Amidst seeing several homes on the verge of collapse with people wanting "new car" prices for them, this one house stood out like a gleaming ray of hope among having resolved to having to accept a dump, knowing my kid was also going to be staying with me for weeks at a time. I wanted a good place for her too, and this seemed like an answer to my prayers.

Keep in mind that I am still living with my divorced wife at this time, and the urgency to get out both on my side and on hers is obvious. Not that theres a lot of fighting or anything, but to avoid seeing her go on dates and getting involved again with someone else is heartwrenching.. I cant take that anymore.

So I got my bid accepted, but BofA drug their feet in getting the paperwork back to me, then I couldnt send an earnest money check, because they neglected to tell us who the title company was, so that took another week.
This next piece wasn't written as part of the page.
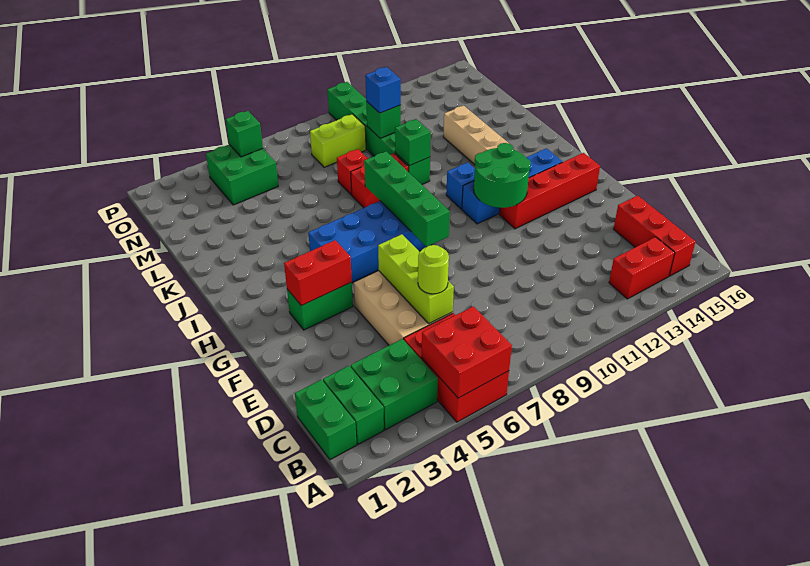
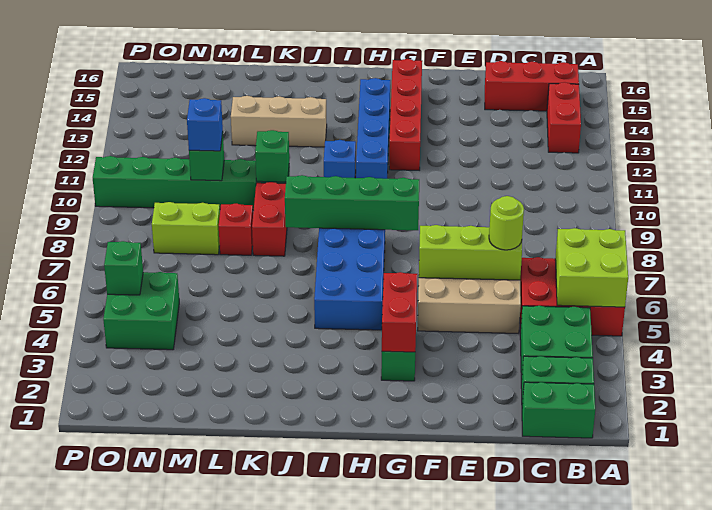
red brick A5:B6 level 2 -> lime brick A5:B6 level 2
green round brick G11:H12 level 2 -> none
lime brick N8:N9 level 1 -> lime brick M8:N8 level 1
Being the house was a foreclosure, I had to buy it at an "as is" basis, as BofA was not going to make any repairs. Thing is, the house appeared to have little to nothing wrong with it. I paid for the inspector to come out and he couldnt get the furnace to work, so that might not have passed the appraisers rating for it, thus qualifying for the FHA loan. I had a friend in hvac out, he did a little bit to it and it works fine, and gave me a good indication of everything furnace related and a/c related being in good shape. The house is six years old. Everything else on the inspectors report (410.00) was little things easily remedied.

Feeling pressured to be out of my current house with the ex, and that being used against me at will, when I didnt immediately conceed to her wishes, I was desperate. And really felt like I was being led to believe that this new house was the answer to all my problems. Every little paper related issue with it took a week to resolve, and meant, of course, more time at the old house. And mechanical issues at times seemed to be big issues, "furnace not working", but it turned out to be okay. 

After the inspectors report, I visited the new house last night to do a few things that the finance company recommended I do or have done, before the appraisal. They too, are helping me get into it as fast as possible, knowing my current situation.

It just all around finally seemed like it was coming together, and that I would finally get to close on it within two weeks. All my stuff is boxed up, I have friends ready to help me move. I got all the closing money I will need for that. So I was totally gung-ho about it.

Last night I noticed there was a slow drip from the hot water valve in the utility room upstairs. (washer/dryer room).
I turned the knob for the valve to ensure it was tight and more water started dripping faster. Now, the water wasnt coming out of the normal outlet on the valve, it was coming from where the valve is coupled to the pipe at the top of the valve. This is where the pipe/valve directly protrude down thru the top of the little recessed box with drain that is in the wall. (normally behind the washer, you connect your hot and cold water lines for the washer to these two valves).

I figured no big deal with the dripping, there is a drain in that little box, and since the inspector said nothing about it......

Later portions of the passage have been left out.